Technology

Twitter whistleblower: Company’s tolerance of Trump led to taking ‘extreme risk’

Former Twitter employee Anika Navaroli said the company’s tolerance of former President Trump led her to take the “extreme risk” of testifying before the Jan. 6 Committee, according to an interview with The Washington Post.

“I realize that by being who I am and doing what I’m doing, I’m opening myself and my family to extreme risk,” Navaroli told the Post. “It’s terrifying. This has been one of the most isolating times of my life.”

The Jan. 6 Committee revealed testimony in July from the previously unidentified whistleblower, who told the committee that for months she had been “begging and anticipating and attempting to raise the reality that … if we made no intervention into what I saw occurring, then people were going to die.”

“On Jan. 5, I realized no intervention was coming and … and we were at the whims, at the mercy of a violent crowd that was locked and loaded,” Navaroli testified.

Rep.
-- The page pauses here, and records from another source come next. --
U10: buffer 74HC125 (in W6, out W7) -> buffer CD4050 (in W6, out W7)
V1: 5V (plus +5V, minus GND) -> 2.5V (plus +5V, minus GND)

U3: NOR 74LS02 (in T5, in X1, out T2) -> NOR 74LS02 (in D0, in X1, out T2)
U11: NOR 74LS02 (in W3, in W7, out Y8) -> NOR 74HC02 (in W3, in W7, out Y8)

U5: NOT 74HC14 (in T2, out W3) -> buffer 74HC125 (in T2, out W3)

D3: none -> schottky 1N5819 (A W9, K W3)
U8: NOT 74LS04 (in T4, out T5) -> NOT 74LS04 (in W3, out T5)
Jamie Raskin (D-Md.), a member of the Jan. 6 Committee, revealed Navaroli’s identity on Twitter on Thursday.


Navaroli, who is now researching hate-speech moderation at Stanford University, previously worked on a Twitter policy team designing rules for the social media platform. She said she pushed the company to hold Trump to the same standards as others and urged for a stricter policy on incitements to violence, according to the Post.

“I’ve just really wanted to do my job well,” she told the Post. “This is what I do.”